I read the paper and I understand that anchoring one image and select corresponding semi-hard positives and negatives is an efficient way of generating samples.
However, I don't understand why the distinction between the anchor and the positive still exists in the loss function. In other words, given a triplet that's already chosen, both the anchor and the positive corresponds to the same person. Why not just add the loss of the distance between the positive and the negative as well? Is there a reason behind this or it's just an alternative?
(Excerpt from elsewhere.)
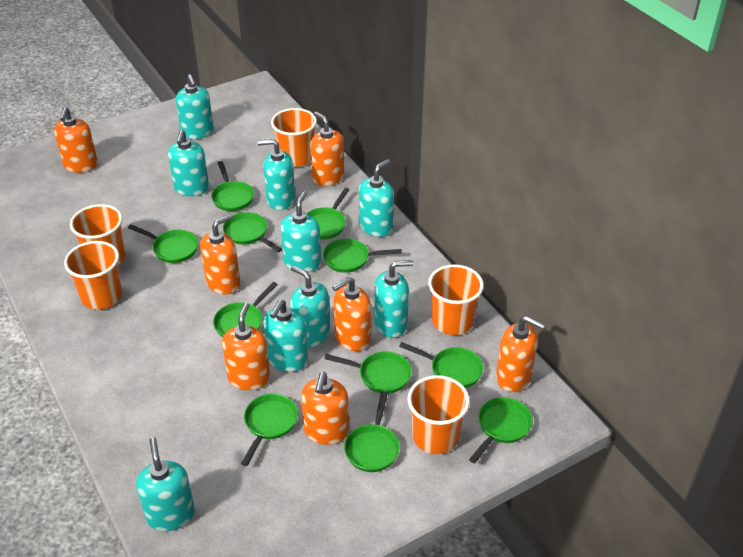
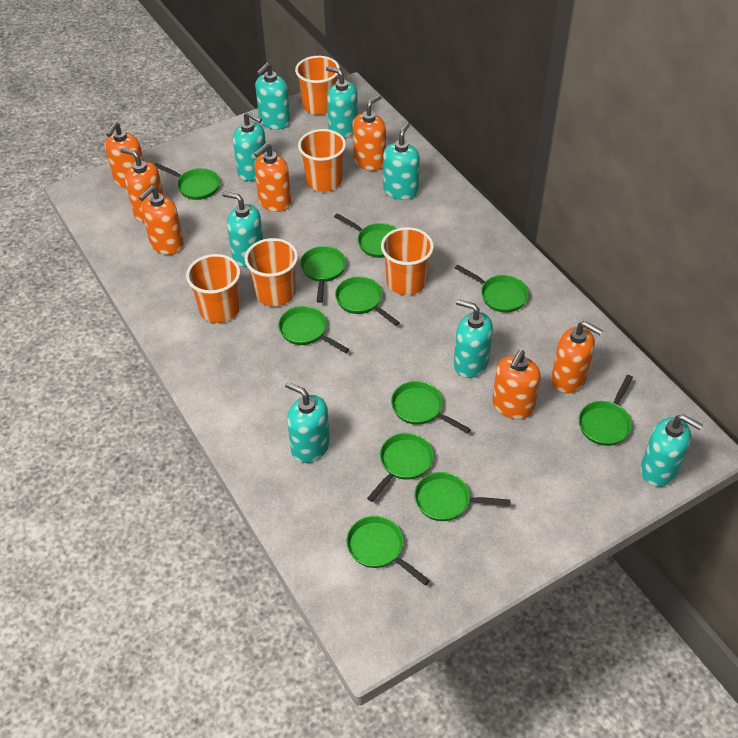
turquoise soap dispenser: 9 -> 8

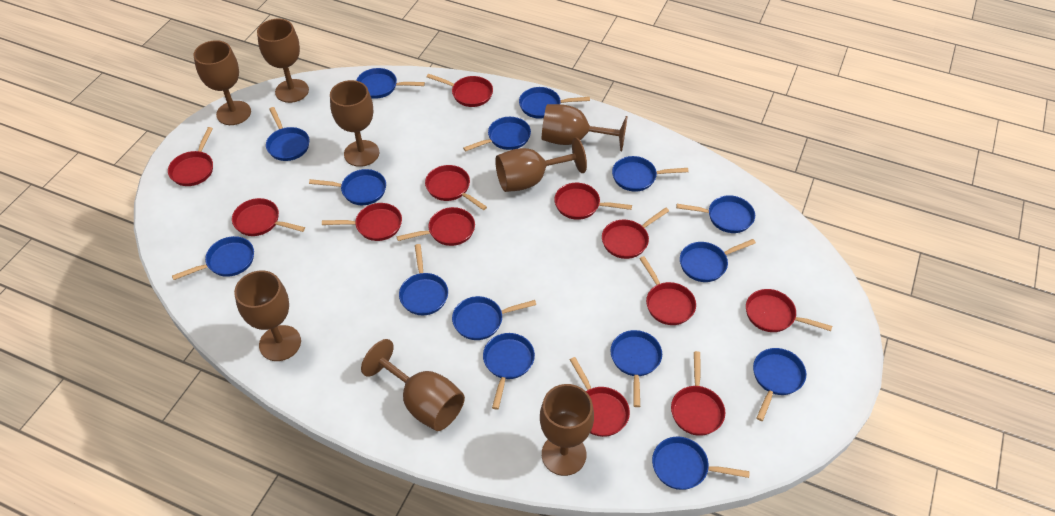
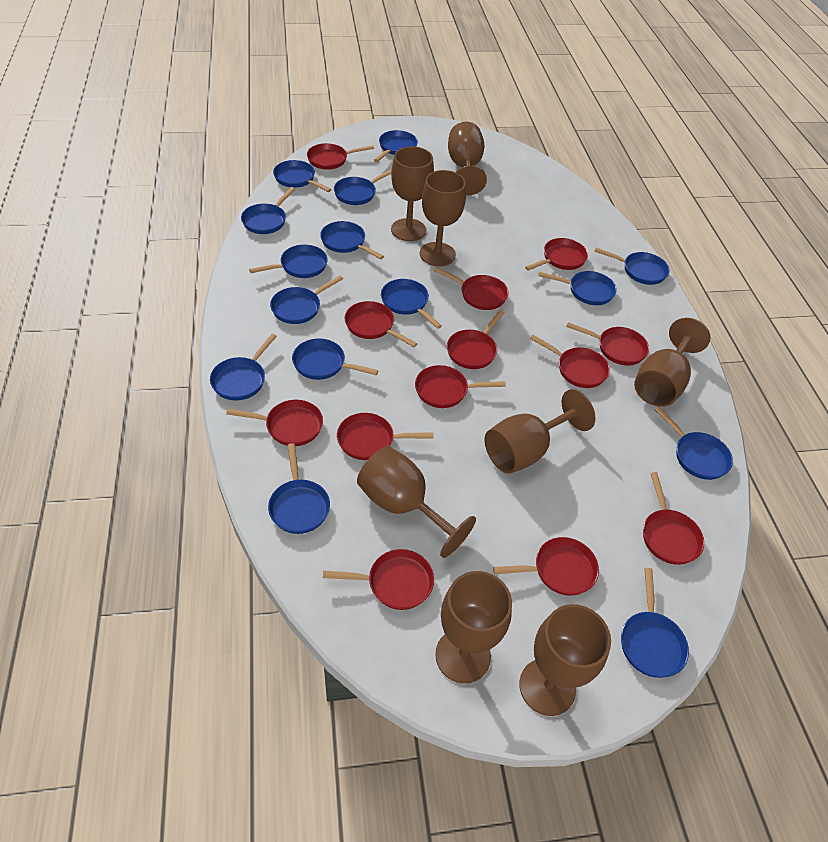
red pan: 12 -> 13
Formally, the triplet loss is defined as:
$$\mathcal{J} = \sum^{m}_{i=1} \large[ \small \mid \mid f(A^{(i)}) - f(P^{(i)}) \mid \mid_2^2 - \mid \mid f(A^{(i)}) - f(N^{(i)}) \mid \mid_2^2 + \alpha \large ] \small_+ $$
and why not use: $$\mathcal{J} = \sum^{m}_{i=1} \large[ \small \mid \mid f(A^{(i)}) - f(P^{(i)}) \mid \mid_2^2 - \mid \mid f(A^{(i)}) - f(N^{(i)}) \mid \mid_2^2 - \mid \mid f(P^{(i)}) - f(N^{(i)}) \mid \mid_2^2+ \alpha \large] \small_+ $$
Conceptually, the original loss function "pushes" the anchor towards the positive and away from the negative. Isn't pushing both the positive and the anchor away from the negative a good thing?